Right now, though, things are calmer, but we're still seeing hundreds of people outside, and the military and the police have still yet to do anything. Richard?

QUEST: So, is the situation under control? The guts of the question is really, is the US embassy safe or is it still under threat?

LEE: Well, the US embassy is a very secure compound. I've been in it many times. I don't see the protesters have the means to actually penetrate the building itself. It also has one of the largest detachments of Marines guarding an embassy around the world. So it is still, right now, seems pretty secure.

The police and the military are on site, and if the protesters were to try to actually breach and enter the embassy building, then you probably would see the protesters go.

But right now, what we're hearing from an embassy official is that they're showing restraint, and they want to show restraint saying that --

QUEST: Right.

LEE: -- they don't want anything to escalate, Richard.

QUEST: What was this all about? Is it -- what caused it? Why? Is it just, I suppose, for want of a better phrase, day rigor anti-American noise?

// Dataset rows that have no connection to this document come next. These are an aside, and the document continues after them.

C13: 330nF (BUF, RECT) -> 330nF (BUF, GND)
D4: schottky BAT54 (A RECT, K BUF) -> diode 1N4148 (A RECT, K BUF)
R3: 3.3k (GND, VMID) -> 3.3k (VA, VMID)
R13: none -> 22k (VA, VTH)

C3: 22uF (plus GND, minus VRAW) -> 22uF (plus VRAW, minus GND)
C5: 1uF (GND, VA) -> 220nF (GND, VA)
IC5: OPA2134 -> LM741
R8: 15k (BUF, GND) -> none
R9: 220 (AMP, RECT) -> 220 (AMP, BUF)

Or is there something actually behind this one?

LEE: There is actually something behind this one. There's been a video that's been released, and this video, the protesters are blaming the United States for, obviously they're blaming the country for. But this is a video they say insults Islam. So, they're going to -- they're coming out here to voice their anger against this video in particular.

And I want to point something out to you, Richard. This is the third time an embassy has been breached since the revolution. So, this is definitely another black eye on Egypt and a black eye for President Mohamed Morsi that he wasn't able to restrain this protest.

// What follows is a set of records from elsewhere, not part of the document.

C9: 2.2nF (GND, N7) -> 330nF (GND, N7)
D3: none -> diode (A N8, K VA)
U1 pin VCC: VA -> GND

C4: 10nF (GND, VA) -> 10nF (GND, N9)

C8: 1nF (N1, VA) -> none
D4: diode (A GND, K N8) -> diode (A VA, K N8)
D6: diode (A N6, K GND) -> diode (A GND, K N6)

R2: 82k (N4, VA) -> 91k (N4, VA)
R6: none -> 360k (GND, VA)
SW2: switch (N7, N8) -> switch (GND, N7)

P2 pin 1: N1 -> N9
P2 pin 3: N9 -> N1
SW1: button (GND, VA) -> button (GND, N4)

QUEST: Ian Lee, who's on the scene. In the moment there's more to report, I insist you come back immediately, and we'll take you live into the program. Ian Lee in Cairo for us tonight.


QUEST: A sober warning from Moody's for the U.S. Congress: start cutting your debt or you'll be stripped of your triple-A credit rating. In an email statement, Moody's said if those negotiations fail, Moody's would expect to lower the rating probably to double-A1.

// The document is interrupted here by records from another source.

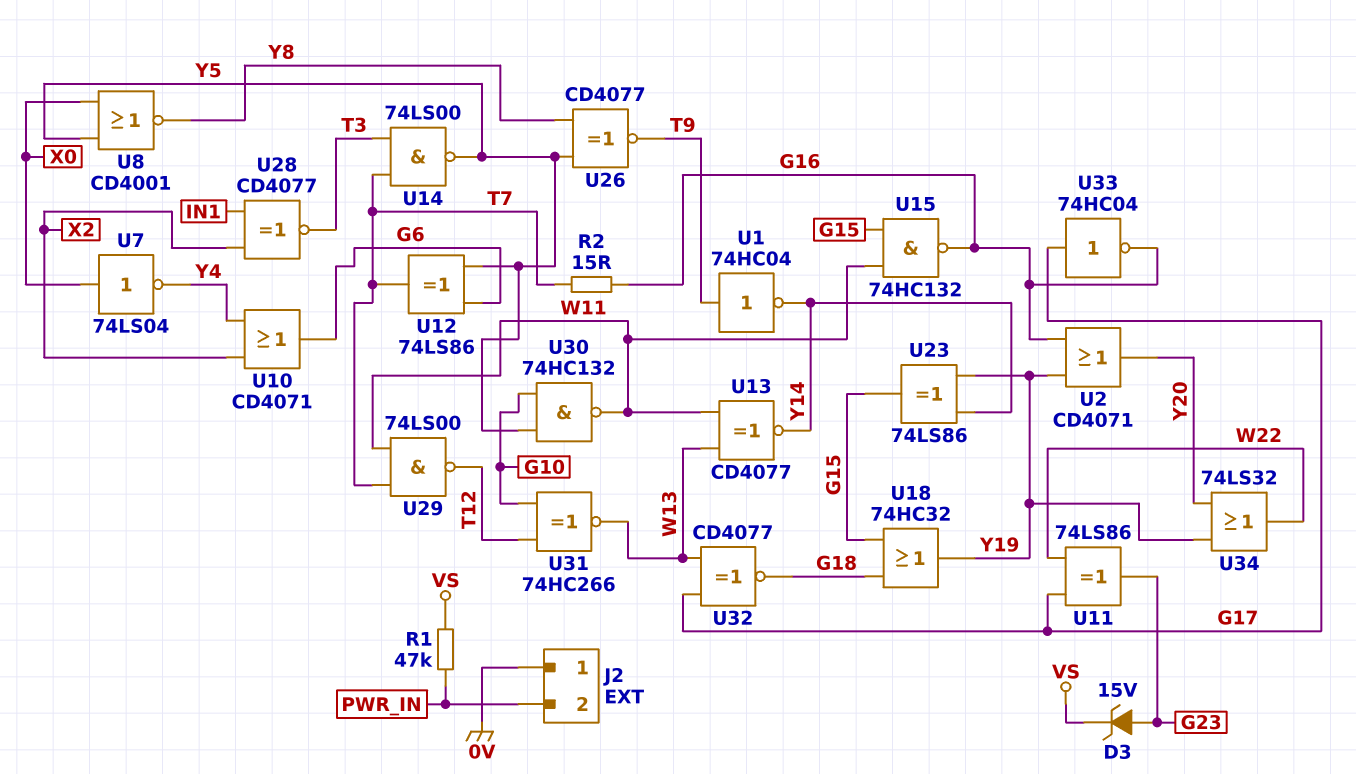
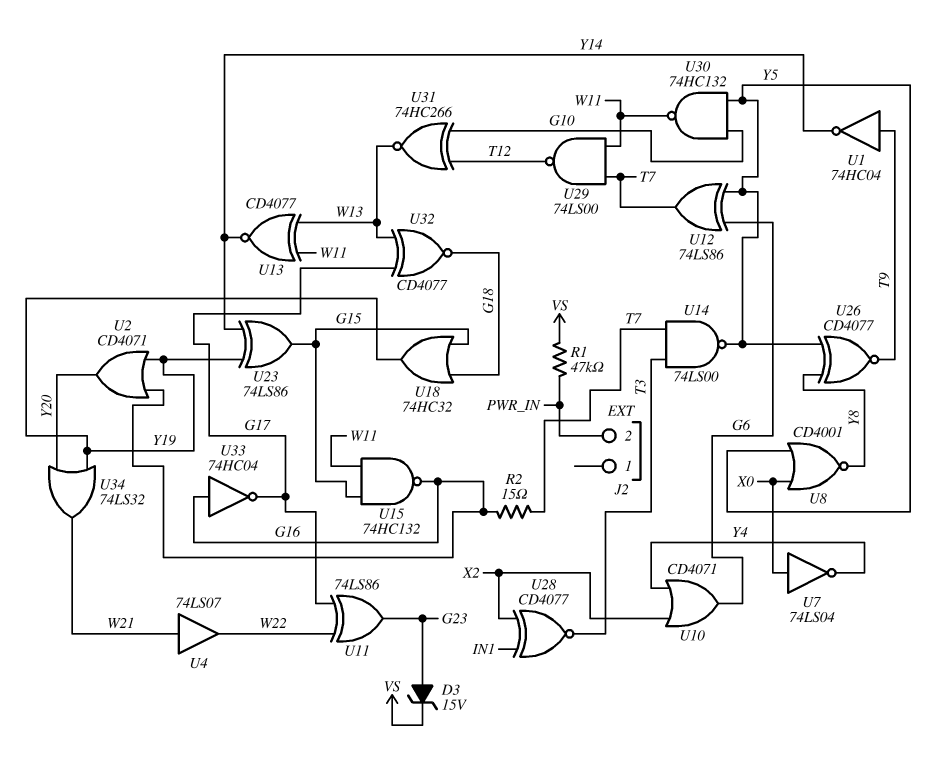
J2 pin 1: 0V -> none
U4: none -> buffer 74LS07 (in W21, out W22)
U33: NOT 74HC04 (in G17, out G16) -> NOT 74HC04 (in G16, out G17)
U34: OR 74LS32 (in Y19, in Y20, out W22) -> OR 74LS32 (in Y19, in Y20, out W21)

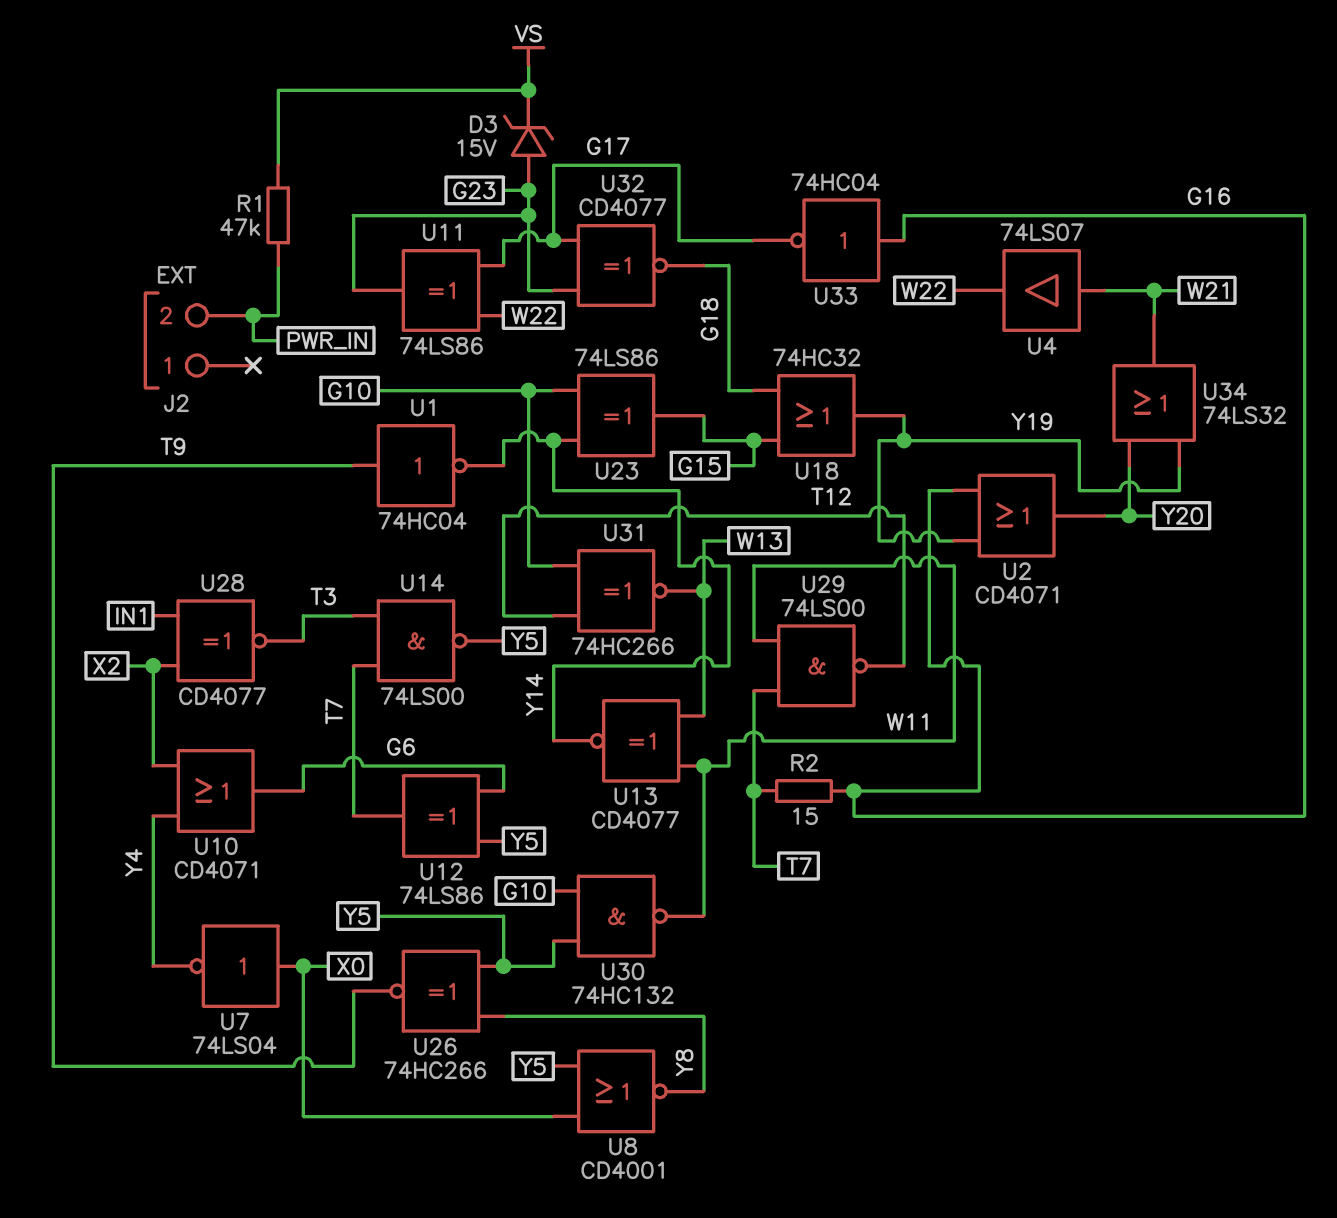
U15: NAND 74HC132 (in G15, in W11, out G16) -> none
U23: XOR 74LS86 (in Y14, in Y19, out G15) -> XOR 74LS86 (in G10, in Y14, out G15)
U26: XNOR CD4077 (in Y5, in Y8, out T9) -> XNOR 74HC266 (in Y5, in Y8, out T9)
U32: XNOR CD4077 (in G17, in W13, out G18) -> XNOR CD4077 (in G17, in G23, out G18)

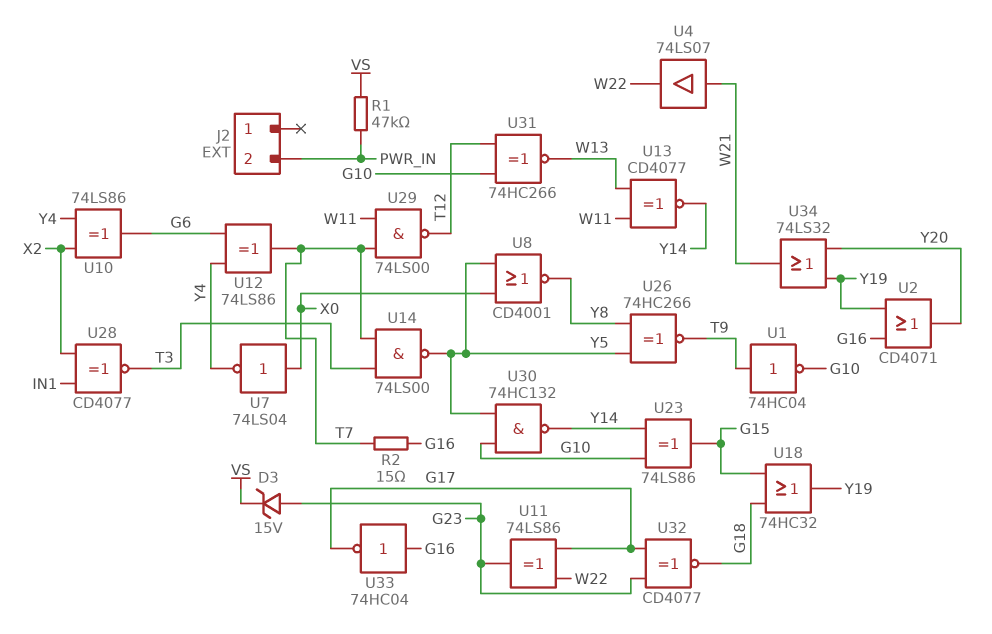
U1: NOT 74HC04 (in T9, out Y14) -> NOT 74HC04 (in T9, out G10)
U10: OR CD4071 (in X2, in Y4, out G6) -> XOR 74LS86 (in X2, in Y4, out G6)
U12: XOR 74LS86 (in G6, in Y5, out T7) -> XOR 74LS86 (in G6, in Y4, out T7)
U30: NAND 74HC132 (in G10, in Y5, out W11) -> NAND 74HC132 (in G10, in Y5, out Y14)

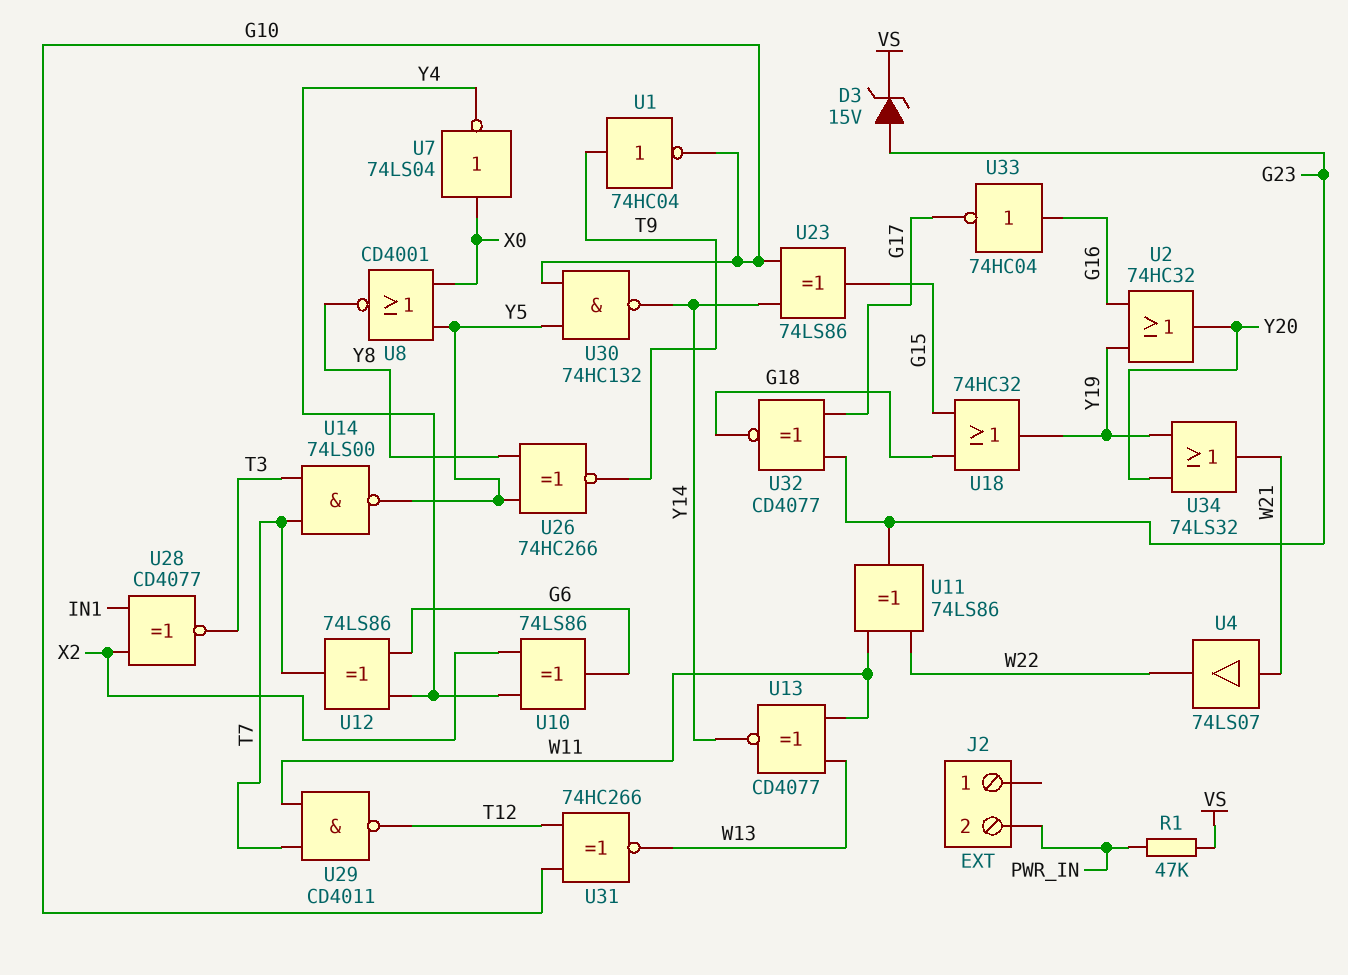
R2: 15 (G16, T7) -> none
U2: OR CD4071 (in G16, in Y19, out Y20) -> OR 74HC32 (in G16, in Y19, out Y20)
U11: XOR 74LS86 (in G17, in W22, out G23) -> XOR 74LS86 (in W11, in W22, out G23)
U29: NAND 74LS00 (in T7, in W11, out T12) -> NAND CD4011 (in T7, in W11, out T12)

Now serious stuff, but perhaps you'll remember July of last year, S&P was the first agency to lower the U.S.' top credit rating over the debt ceiling standoff. Moody's didn't follow then, now suggesting that it might do so now.

Today, the U.S. House Speaker John Boehner told reporters he's not confident a divided Washington can avoid a looming fiscal cliff, and that could push the U.S. into a recession.


JOHN BOEHNER, SPEAKER OF THE HOUSE: Well, I'm not confident at all. Listen, the House has done its job on both the sequester and on the looming tax hikes that'll cost our economy some 700,000 jobs. The Senate, at some point, has to act. And on both of these, where's the president? Where's the leadership? Absent without leave.


QUEST: John Boehner.

Now Wall Street shrugged off Moody's warnings. Investors are waiting the key decision. What a busy week it's going to be. We're in Berlin tomorrow night for the German decision, and on Thursday, back here, of course. It's the Fed and the question, of course, whether there will be QE3 or at least we'll move from the Fed. Up 88 points, nearly (inaudible) half a percent for the Dow Jones industrials.

In this environment, we need to have some good old-fashioned plain talking about the United States. The fiscal cliff and the debt crisis, good old-fashioned plain talking. And that's exactly what I got from the personal finance expert, Suze Orman, when I asked her if Americans are worried about the looming fiscal cliff.


SUZE ORMAN, CNBC HOST: They fell off the fiscal cliff here in the United States already, and now they're almost clawing their way halfway back. So that is an upward movement rather than a (inaudible) downward movement, which is where we were just a few years ago.

QUEST: Do you not worry -- and this is not a political point, it's a -- it's a financial, it's a -- it's a personal finance point, but do you not worry that those people that you're talking about, who are just got their head above water, are not about to be clobbered again if Europe doesn't get its act together? We could take you down.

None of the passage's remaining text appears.